Capitalism must abstract particular kinds of labor into abstract labor so that the products of all these labors are comparable. That means it doesn’t matter whether you’re flipping burgers or painting fences; capitalism is blind to these particular activities. It sees only the production of commodities with social-values which are then expressed in exchange. By extension, just like the social cost of a commodity is the basis of its social-value (“How many of these does society make anyway?”), the basis of the abstraction of labor is the reduction of various concrete labors into how much effort society expects to expend doing them. In other words, the average time to produce a commodity—what Marx calls socially necessary labor time—is the only thing capitalism sees [3]. Capitalist society is the black box of capitalist production and exchange, and the objects thereof are only really abstract expressions of those relations. Ever wondered what Marx meant by commodity fetishism?

Postscript

I wrote the above months ago as part of me taking notes to try to relate all the big brain stuff I know, and how or why I think of them as being related together. Much more recently, I read an article by Ian Wright called "Marx on Capital as a Real God" on his blog Dark Marxism. For the most part, it explains why Marx characterizes capital as a real god or (as Wright calls it) an egregore, "a non-physical entity that exists in virtue of the collective ritual activities of a group yet operates autonomously, according to its own internal logic, to materially influence and control the group’s activities" [4]. This already has very interesting implications for understanding the relationship between humanity and capital, in that religious language affords us a certain vocabulary with which to characterize the control which capital exerts over us and over itself. It is like a living thing, and it is something like what Lucretius calls 'an alien mouth' in De rerum natura.

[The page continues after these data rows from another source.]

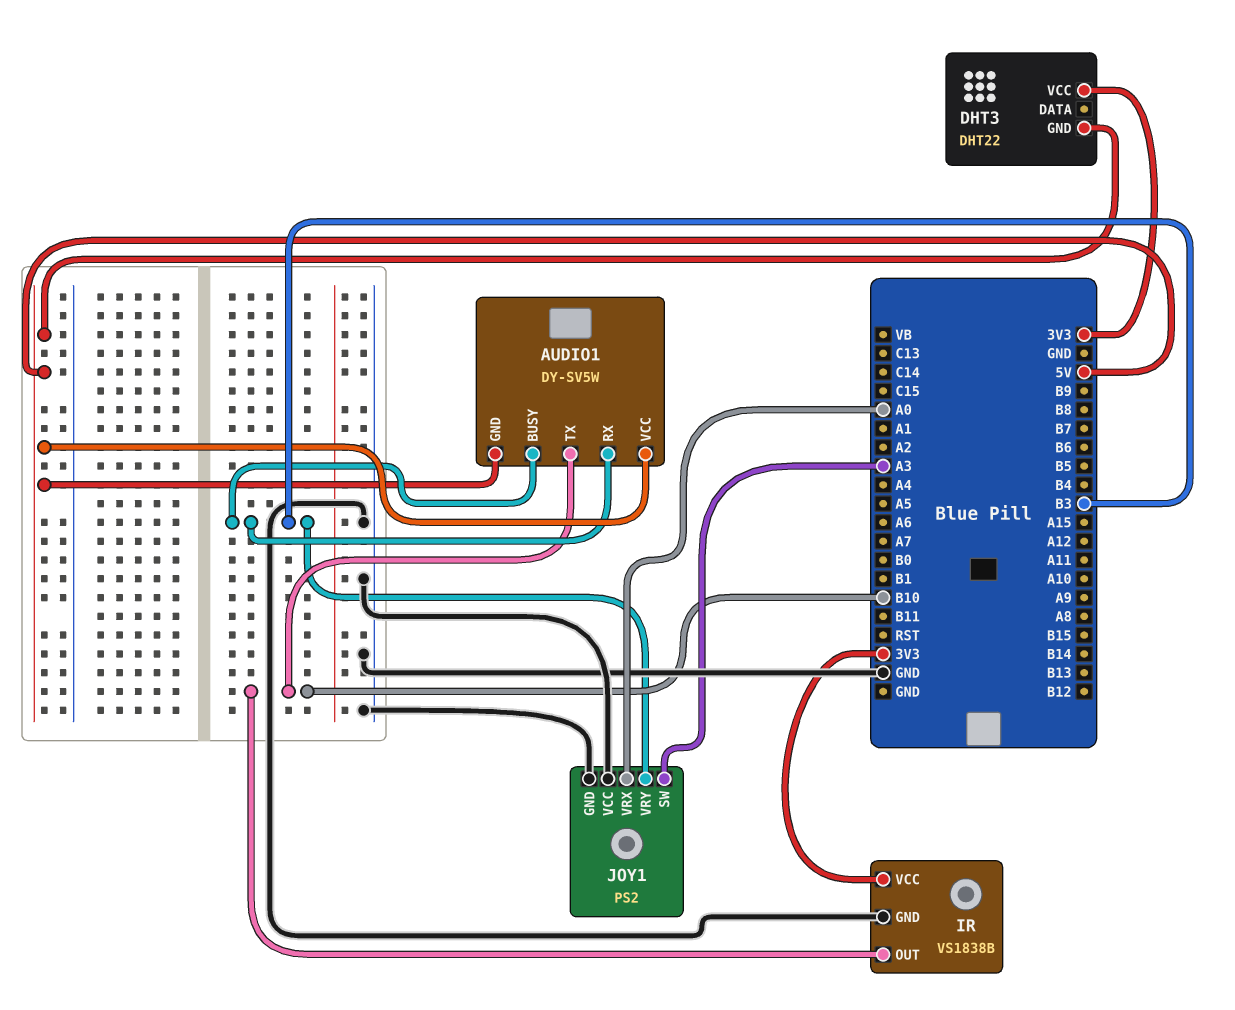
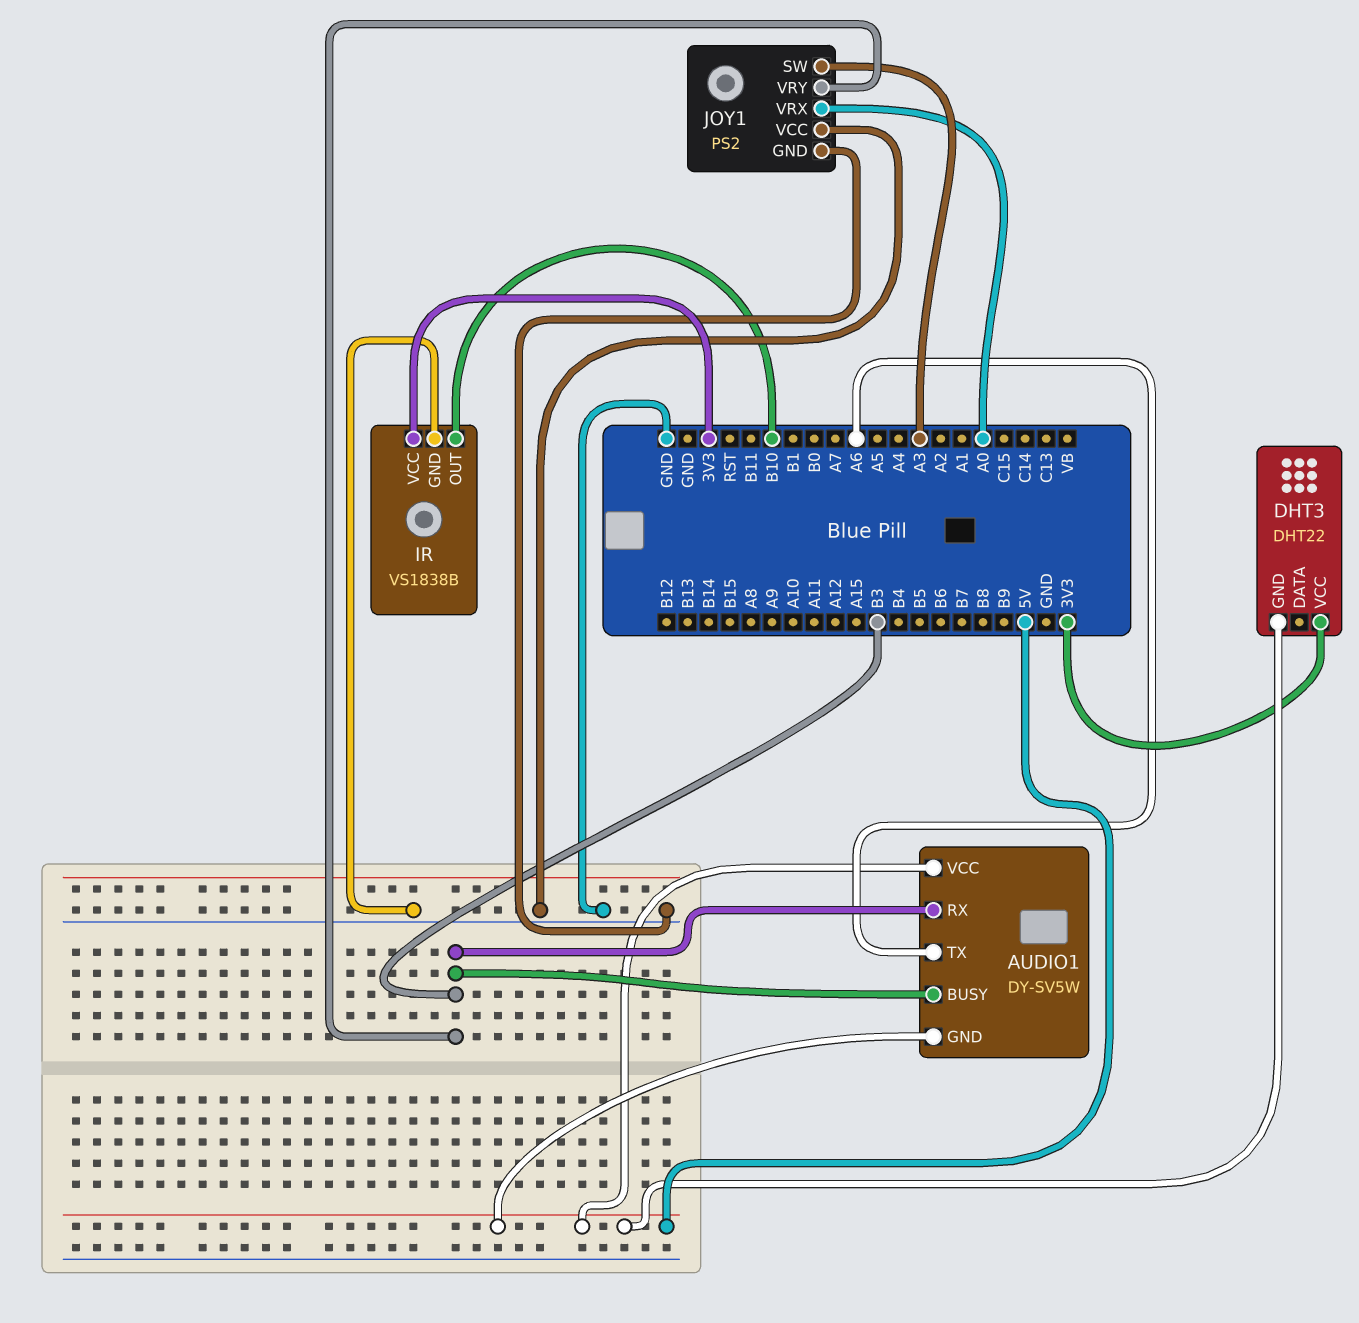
AUDIO1 pin TX: B10 -> A6

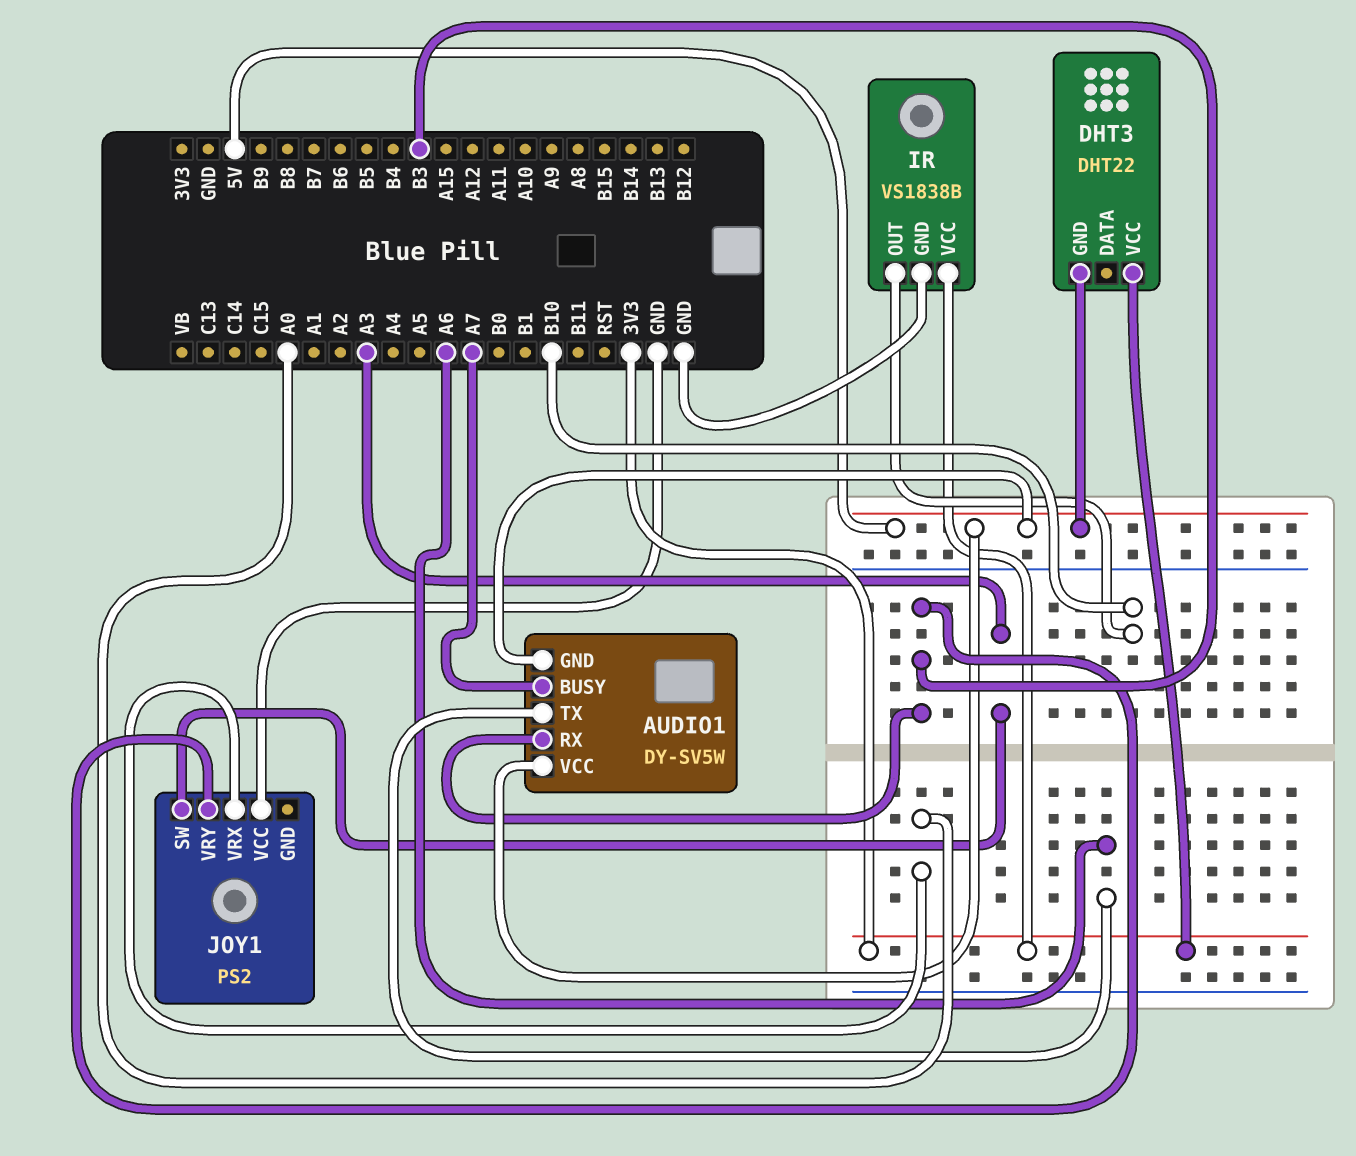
AUDIO1 pin BUSY: B3 -> A7
JOY1 pin GND: GND -> none

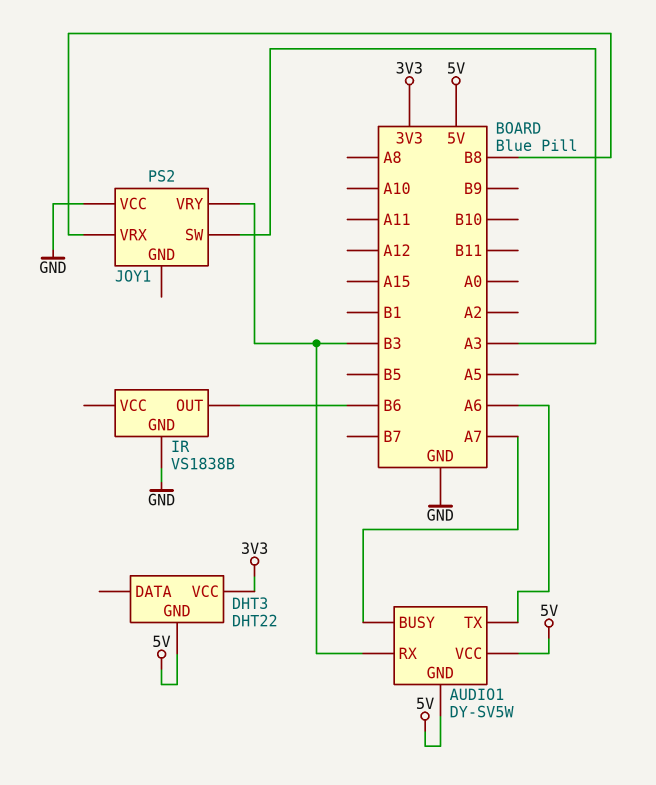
IR pin OUT: B10 -> B6
IR pin VCC: 3V3 -> none
JOY1 pin VRX: A0 -> B8

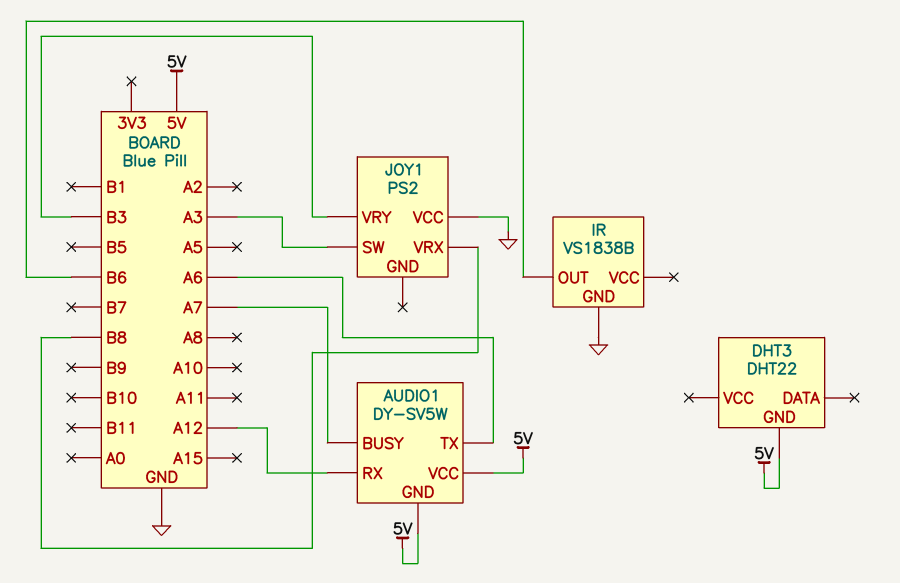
AUDIO1 pin RX: B3 -> A12
DHT3 pin VCC: 3V3 -> none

More pertinent to this article, though, is Wright's use of closed feedback loops to describe capital as basically a formal system in a similar way as I did. Capital does not see concrete labor, but only abstract labor as objectified under capitalism (as a symbolic system) through socially necessary labor time. For its input, i.e. monetary capital, it seeks to maximize output as surplus value (Wright says profit, which is probably not incorrect here, though it is worth explicating the difference between the two as always). Understanding capital as a feedback loop, and not just money that begets money, helps us understand Marx's own seminal analysis of capital. It also allows us to view capital in the context of feedback loops which we have consciously designed, giving us a common language with which to talk about it. That is to say, abstraction here is as ever at the root of it.

 

[1] The point of use-value is that society would not spend effort producing goods if it did not find them useful—not in the sense of being handy, but in the sense that it is something worth producing for someone to consume. We could phrase it as social demand.

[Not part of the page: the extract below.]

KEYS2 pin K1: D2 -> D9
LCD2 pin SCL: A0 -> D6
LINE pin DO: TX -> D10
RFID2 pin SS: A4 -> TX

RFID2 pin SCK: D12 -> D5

[2] This reading of Marx is complicated if you consider value not to be a thing in a cloud and money the thing that exists on Earth, but rather money to be the realization of things being socially valued in real time. As I understand it, this is Heinrich's reading of Marx and it solves a lot of classical problems such as the 'transformation problem' (from value to money), and it also problematizes notions such as superprofits where things are sold for more than they are socially valued.

[3] Of course, this is cumulative for commodities that consume other commodities' use value in their production. A burger, for example, contains the existing social-values of a beef patty, a pickle, and a bun. What is added to the burger in terms of social-value is the time society expects to spend on turning the ingredients into a burger.